In the changing landscape of radio broadcasting, he is confident that WBAA, which will celebrate 90 years of continuous broadcasting on its 920 AM frequency in April, can keep up. Loizzo works closely with 13 other staff members along with a number of students to provide content for and run three different stations, including an HD channel.

How did you get started in radio?

I was one of those kids who always watched the evening news and read the newspaper every day. I always liked making videos and being creative in general, but I didn’t think I'd really be able to make a career out of that. So I went the "safe" path -- science. After two years studying chemistry, I knew I didn't want to do that my whole life so I made the change to broadcasting. I went into the radio-television program at Southern Illinois University Carbondale and did news reporting in the public radio and TV stations there.

What do you enjoy most about your job?

I've been at WBAA for six years and there is never a typical day. I get to report on lighter stories and more serious stories. I can work on a series instead of a short two-minute piece. I like the variety and the ability to get out and interview people I wouldn't normally have the chance to talk to.

Have you had any memorable moments working at WBAA?

The comedian Mo Rocca came to campus a few years ago to publicize Axe body spray. It's not typically the sort of interview we do, but since he was already here, I interviewed him. He was in character as a researcher for Axe and just made the whole thing really fun. I also got the chance to go up in the huge tower crane they used to build Neil Armstrong Hall. I interviewed the guy who operated it and that was really memorable.

Live broadcasting can present unique challenges. Do you have any examples of these?

There have been times when I’ve had a coughing fit or something in my throat during a newscast. All I can do is turn off my microphone and try to get it over with as soon as possible. Other times, there are technical issues like when a piece of audio I want to play isn’t on the correct setting. In that case, I have to push the right buttons as fast as I can to get the audio on-air. The alternative is to just keep reading the news story without the sound, which, if it’s written correctly, still makes sense without the sound bite.

WBAA's AM channel is Indiana's longest continuously operating radio station. How does it feel to be part of that kind of history?

It's interesting to know that I'm a part of that long history. Every day I see the history in photos and memorabilia on the walls, so it's really neat to see how the station has evolved. It began as an educational service with programs like French 101, Latin and Sociology 101. It's fascinating to think about how radio has changed so much, and yet WBAA has been able to keep up with that and stay on the air for nearly 90 years.

With satellite radio -- XM and Sirius -- is WBAA or public radio in general being affected?
It's obviously competition, but it's free to listen to us if you have a radio or the Internet.

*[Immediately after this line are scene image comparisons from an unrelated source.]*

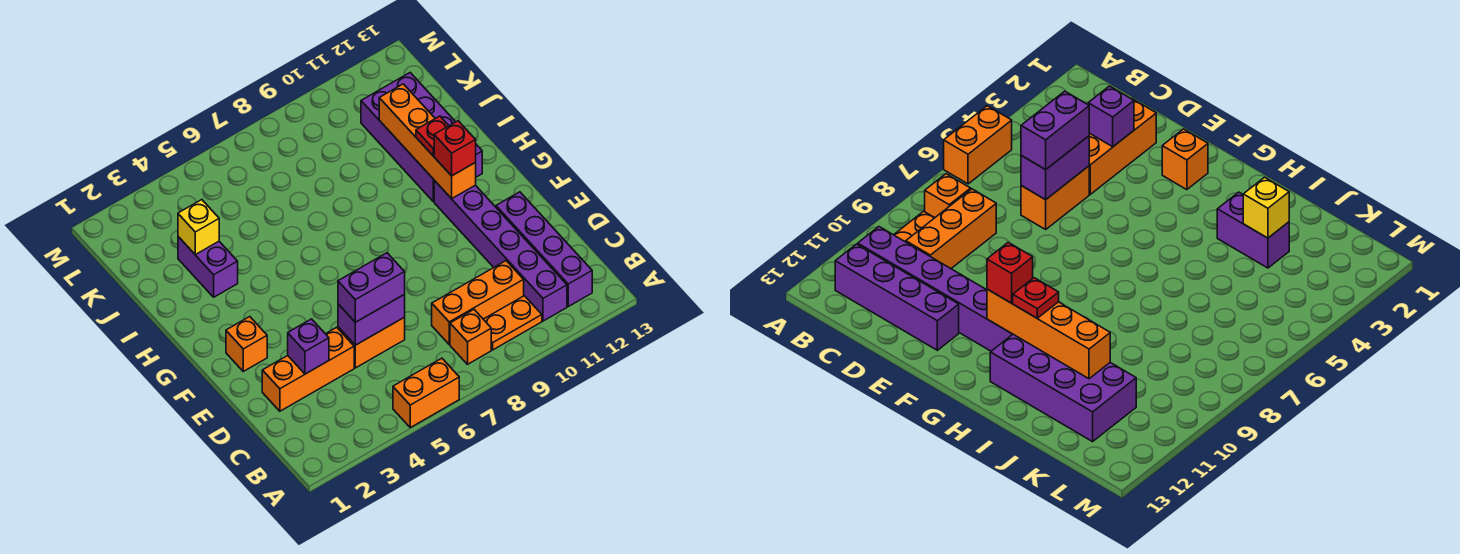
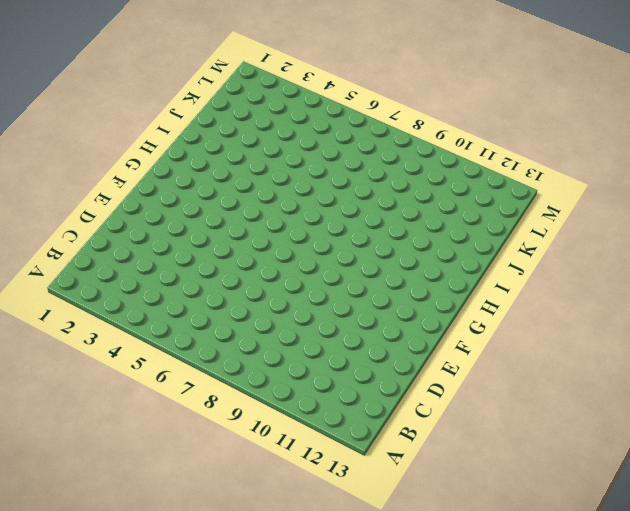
none -> orange brick A5:A6 level 1
none -> orange brick B8 level 1
none -> orange plate B9:B10 level 1

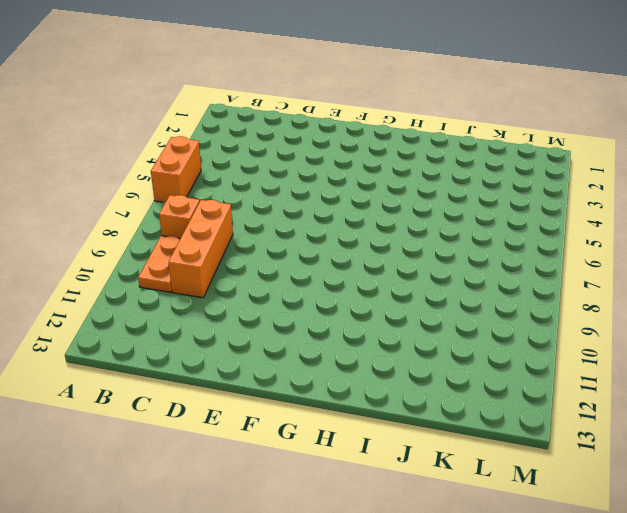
none -> purple brick B11:G11 level 1
none -> purple brick B12:E12 level 1
none -> orange brick D2:D4 level 1

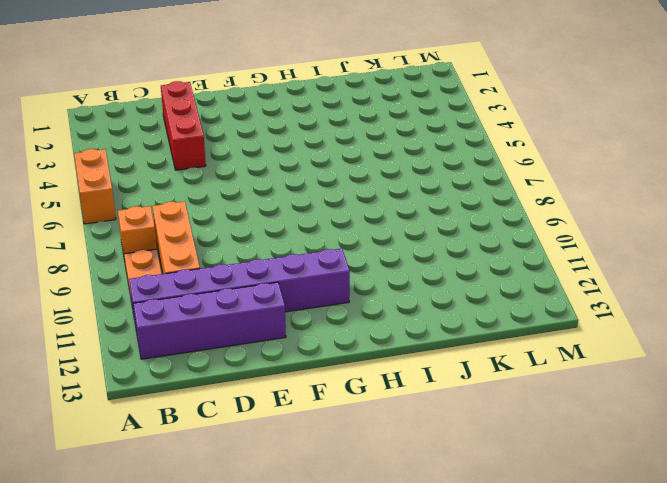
red brick D2:D4 level 1 -> orange brick D2:D4 level 1
none -> orange brick D5:D6 level 1
none -> orange brick F2 level 1
none -> purple brick H11:K12 level 1

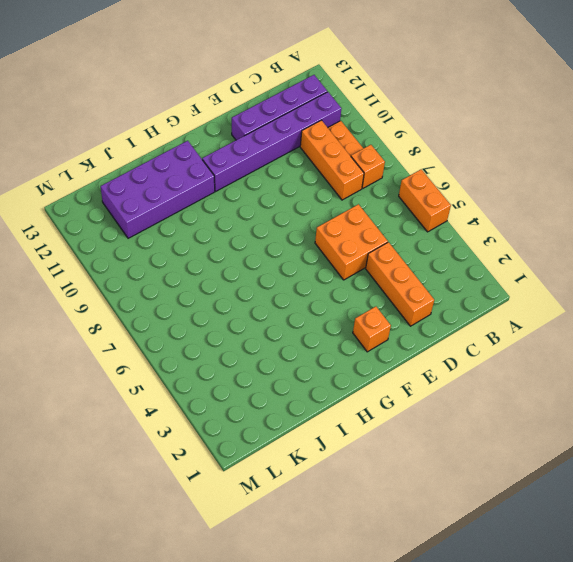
orange brick D5:E6 level 1 -> orange brick D5:D6 level 1
none -> purple brick I3:J3 level 1
none -> purple brick D3 level 2
none -> purple brick D5:D6 level 2

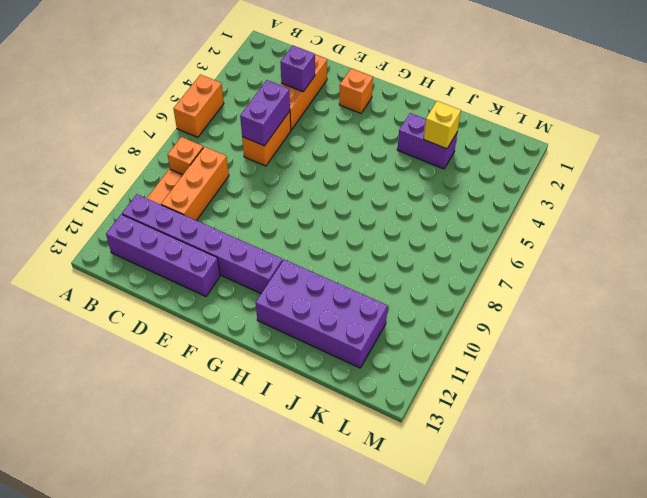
none -> orange brick G11:J11 level 2
none -> purple brick D5:D6 level 3
none -> red brick G11 level 3

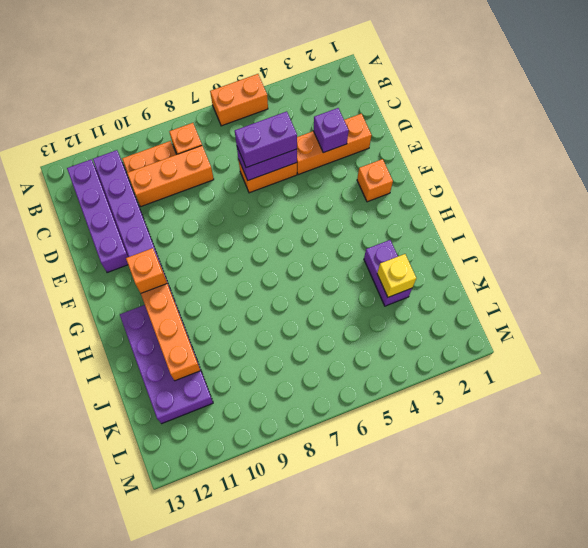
orange brick G11 level 3 -> red brick G11 level 3
none -> red plate H11 level 3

We're member supported, and as far as membership goes, we haven't seen those numbers decrease with the arrival of satellite radio. We have an AM station and two FM stations, one of which is an HD channel. Although not too many people have an HD radio yet, that's where we're kind of heading as an industry. With our website, we're able to put our stories in print and incorporate some videos too.

As an industry we're really converging with other forms of media, but we continue to remain a great source for a variety of musical genres, intelligent news and talk radio. We pride ourselves on presenting both sides of every story, being fair and being thought-provoking. During the two fund drives we hold each year, many of our listeners tell us they're always learning something new while their radios are tuned into our channels. Our mission is to educate, engage and entertain, and I think we do a nice job fulfilling that.

Are you able to translate your work with WBAA in any other ways on campus or in the community?

WBAA is the only public radio station in Greater Lafayette, so we're always looking for more ways to collaborate with people at the University and in the community. On a more personal level, I actually just received word that this spring I will be teaching a Public Affairs Reporting course for the Brian Lamb School of Communication. Students will cover local units of government in and around Tippecanoe County, and their work will appear on WBAA broadcasts and on the station's website. Everyone at WBAA and the administrators for the School of Communication are really excited about this opportunity.

For more on WBAA, visit wbaa.org.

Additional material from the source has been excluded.